技术深度解析
通用直觉的核心创新并非新的模型架构,而是一条全新的数据流水线。该公司构建了一套专有基础设施,用于从大量商业和开源游戏中摄取、解析和标注原始游戏遥测数据。这些数据不仅仅是截图或视频帧,而是包含游戏环境的完整状态——位置、速度、生命值、库存,以及导致每个结果的人类输入(键盘、鼠标、手柄)的精确序列。
训练流水线可能包含三个阶段:
1. 行为克隆(BC): 基于Transformer的模型通过监督学习进行训练,根据当前游戏状态预测下一个人类动作。这类似于大型语言模型预测下一个token的方式。模型学习到一个模仿人类行为的策略。
2. 逆强化学习(IRL): 为了超越简单的模仿,系统推断出人类正在优化的潜在奖励函数。例如,在赛车游戏中,模型会学习到人类重视速度、避开障碍物并保持控制——而不仅仅是按顺序按键。

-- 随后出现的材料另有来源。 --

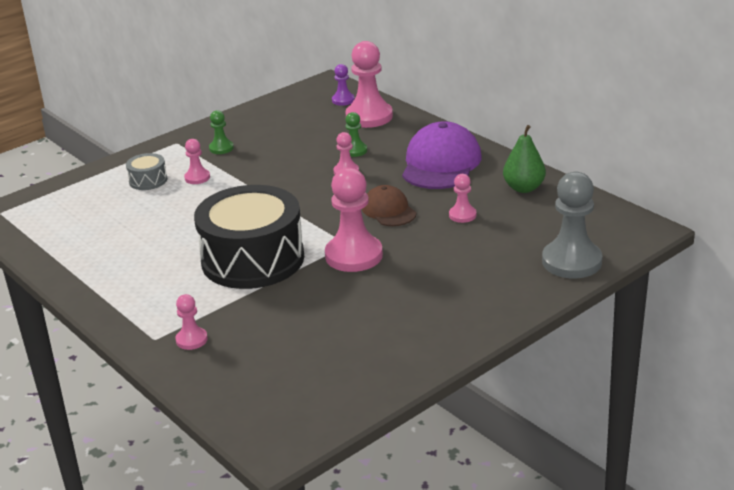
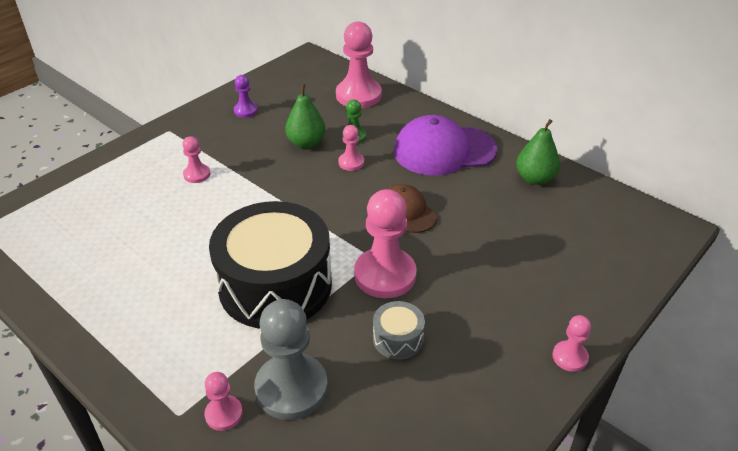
camera: 10 degrees left, 10 degrees up
(148, 180) = (144, 179): grey drum -> grey drum (398, 338)
(221, 148) = (216, 136): green pawn -> none
(306, 155) = (306, 143): none -> green pear
(343, 100) = (328, 77): purple pawn -> purple pawn (245, 111)
(441, 164) = (444, 150): purple cap -> purple cap turned 105 degrees counterclockwise
(462, 215) = (484, 215): pink pawn -> pink pawn (570, 357)
(571, 261) = (615, 274): grey pawn -> grey pawn (291, 388)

3. 域随机化与微调: 学习到的策略随后被迁移到模拟物理环境中(例如,MuJoCo或Isaac Gym模拟器中的机械臂),并对物理参数(摩擦力、质量、光照)进行大量随机化,迫使模型学习鲁棒的特征,而不仅仅是游戏特定的捷径。
相关开源仓库:
- `minigrid`(GitHub,约5000星): 一个极简的网格世界环境,常用于测试行为克隆和逆强化学习算法。通用直觉的方法可以看作这些实验的大规模版本。
- `habitat-lab`(GitHub,约3000星): 一个用于在逼真3D环境中训练具身AI智能体的平台。该公司可能使用类似的模拟栈进行微调。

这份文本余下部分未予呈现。